Hitting Pause in the Chaos to Let Gratitude Catch Up
- Sara Schiff
- Dec 4, 2025
- 1 min read
I have this terrible habit of overfilling my time.
My youngest three children all left home this semester, and rather than develop empty nest syndrome, I busied myself with patients and writing, submissions and school. One of my kids had a hard time adjusting to boarding school, so I spent some time with him and his sister on the East Coast, flying back and forth, going to early morning meetings with administrators, and generally running amok.
Now that the kids are settled and I’m close to my 100 rejections goal, I have a chance to take a breath.
It’s hard for me to slow down. My natural speed is frantic. But for the first time in a while, I can soak in some successes. The kind that don’t always get celebrated because I’m too busy moving on to the next thing.
The truth is, I’m not great at pausing. I fill the space before it even opens up, stacking commitments on top of commitments until I’m running more on motion than meaning. But right now, I can feel something shift.
The kids are finding their footing. The chaos is softening. The work is still demanding, but it’s steadier.
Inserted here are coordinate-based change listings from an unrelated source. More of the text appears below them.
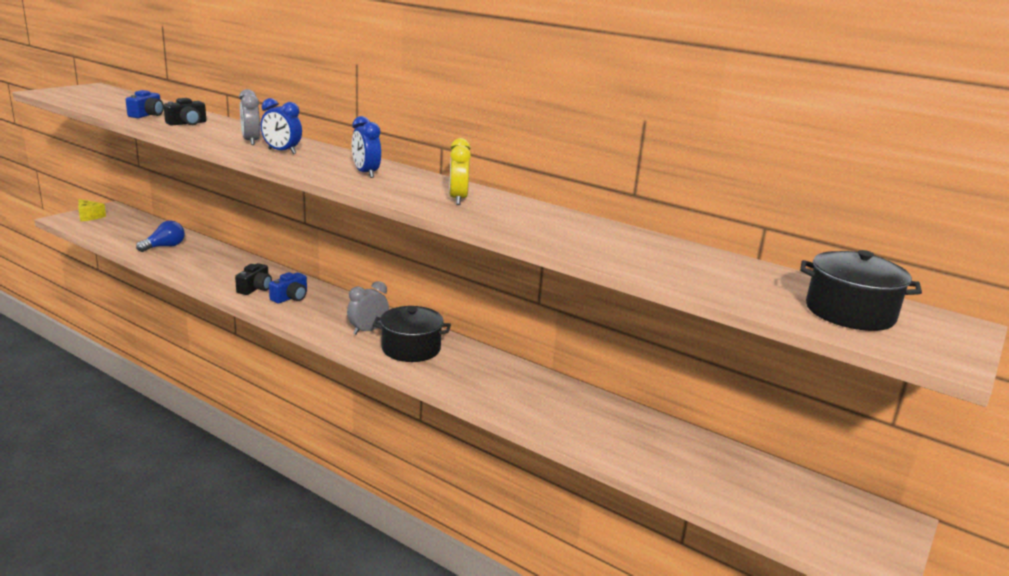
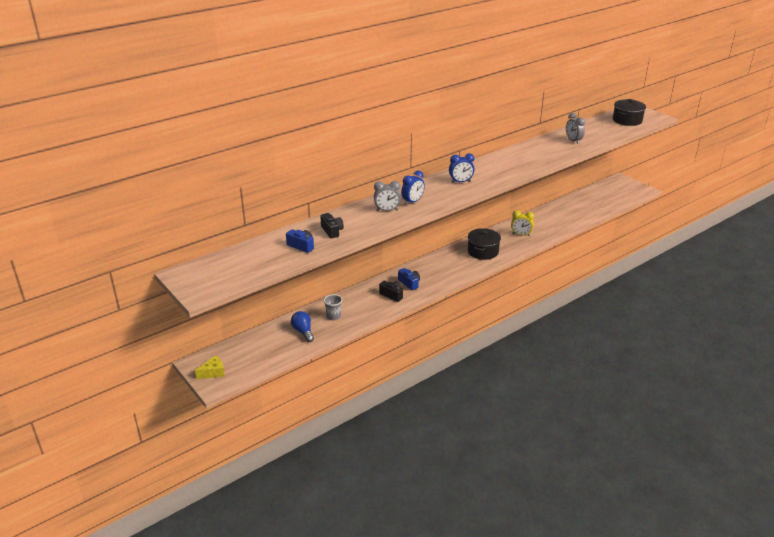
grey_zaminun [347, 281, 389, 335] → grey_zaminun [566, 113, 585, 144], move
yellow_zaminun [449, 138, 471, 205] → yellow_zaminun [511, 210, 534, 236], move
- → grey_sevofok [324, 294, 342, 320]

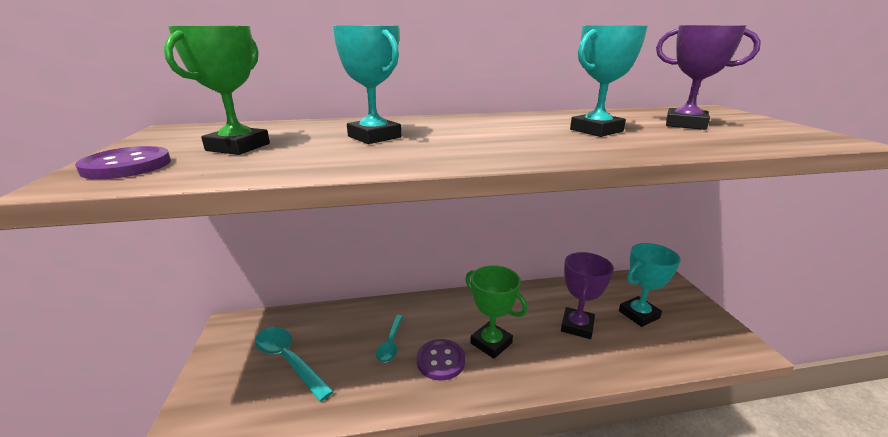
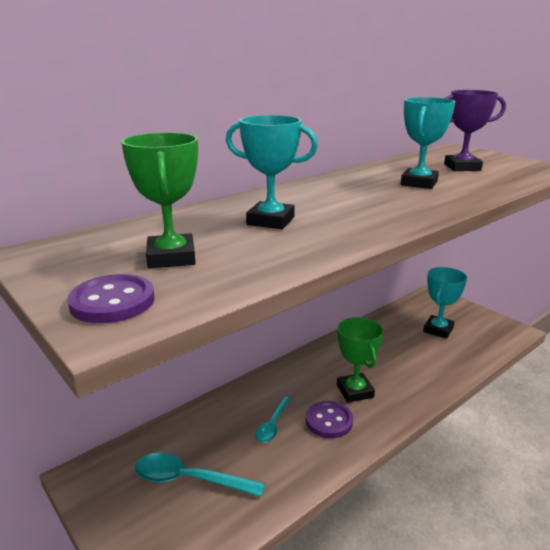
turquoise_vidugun [376, 315, 403, 363] → turquoise_vidugun [255, 397, 291, 443], 45 degrees clockwise
green_futufi [465, 265, 528, 359] → green_futufi [337, 317, 384, 403], 60 degrees clockwise
purple_futufi [561, 252, 614, 339] → -

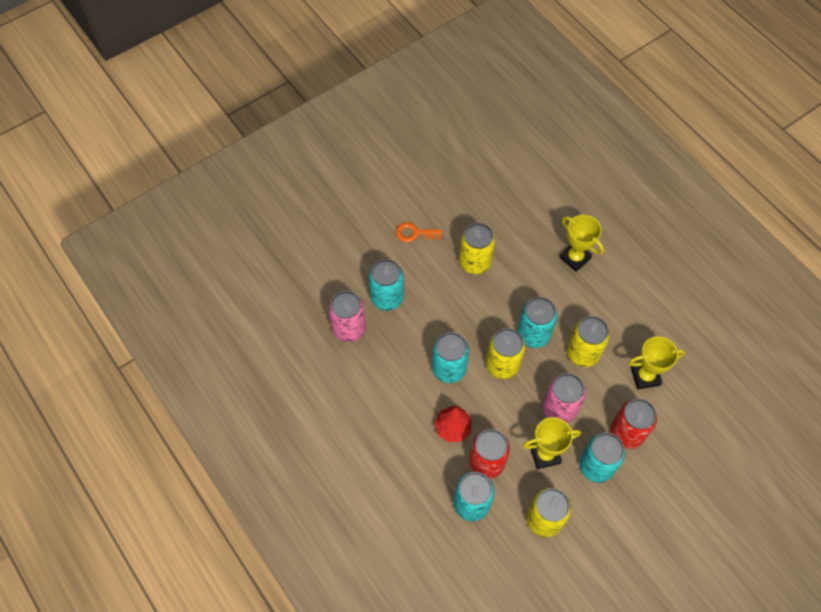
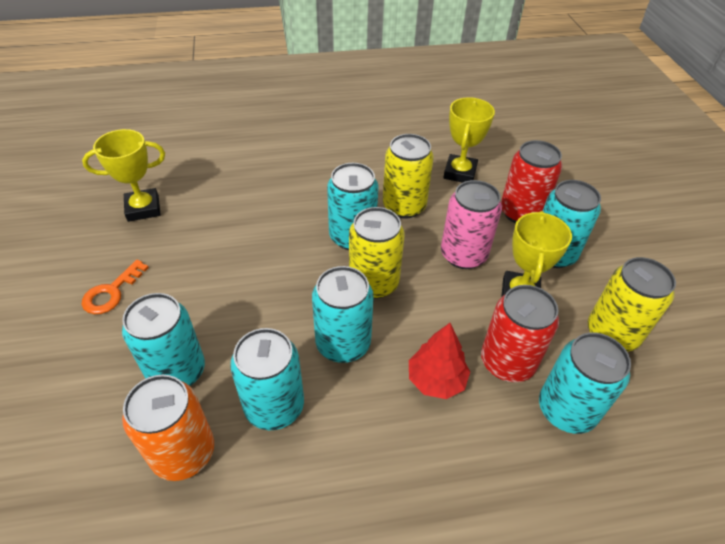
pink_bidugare [328, 291, 366, 342] → orange_bidugare [122, 375, 214, 481]
yellow_bidugare [459, 223, 495, 274] → -
yellow_futufi [559, 215, 604, 272] → yellow_futufi [82, 129, 165, 222], move
- → turquoise_bidugare [230, 328, 304, 430]

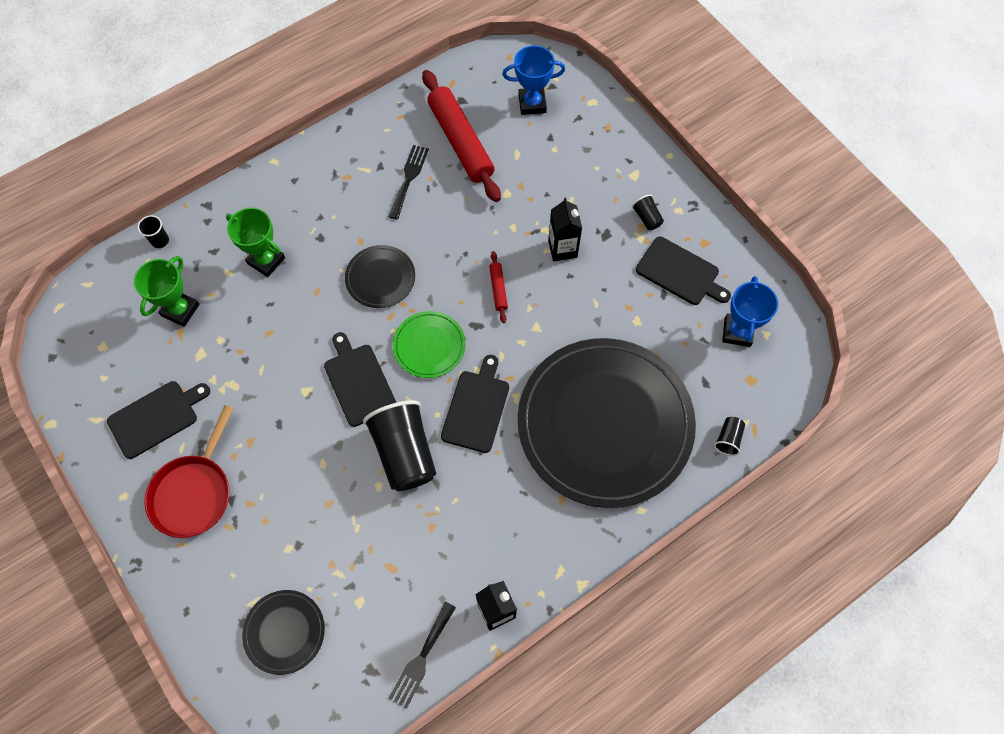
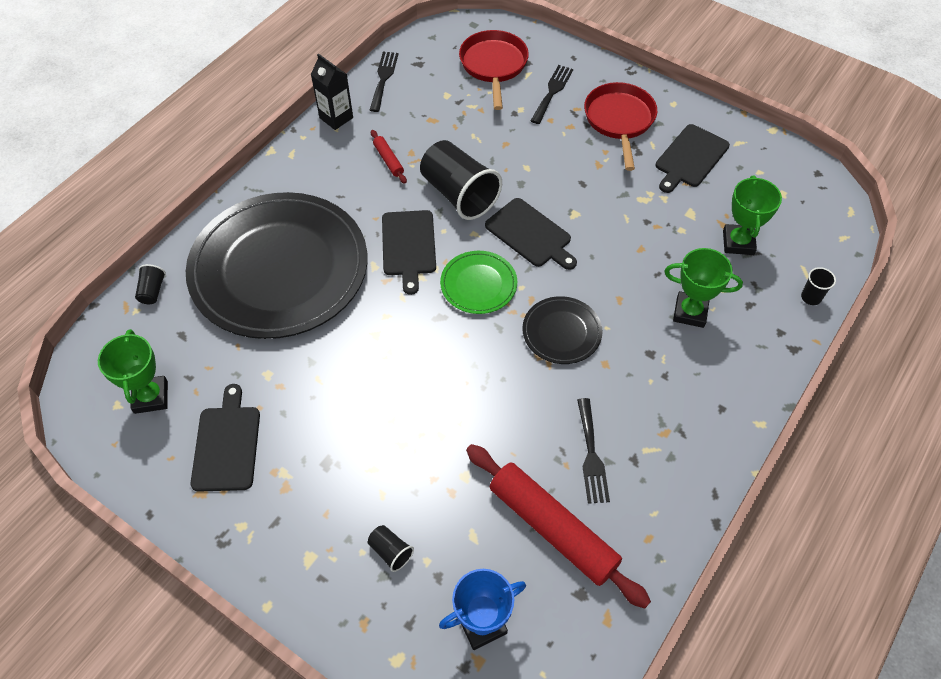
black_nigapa [242, 590, 325, 675] → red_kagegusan [459, 30, 529, 110]
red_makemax [489, 251, 508, 323] → red_makemax [371, 130, 407, 184], move
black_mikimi [548, 198, 582, 261] → -
black_sevofok [632, 195, 664, 230] → black_sevofok [368, 525, 414, 572], move
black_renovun [636, 237, 731, 305] → black_renovun [190, 384, 260, 492], 75 degrees clockwise
blue_futufi [722, 276, 778, 347] → green_futufi [98, 329, 168, 414]
- → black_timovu [531, 65, 573, 124]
Somewhere in all of that, gratitude finally caught up with me.
Gratitude for my patients, who trust me with their stories.
Gratitude for my classmates and mentors, who remind me that learning doesn’t have an expiration date.
Gratitude for my kids, who are brave enough to grow up and out into the world.
And gratitude, maybe most of all, for this small, quiet window to stop long enough to notice how far I’ve come.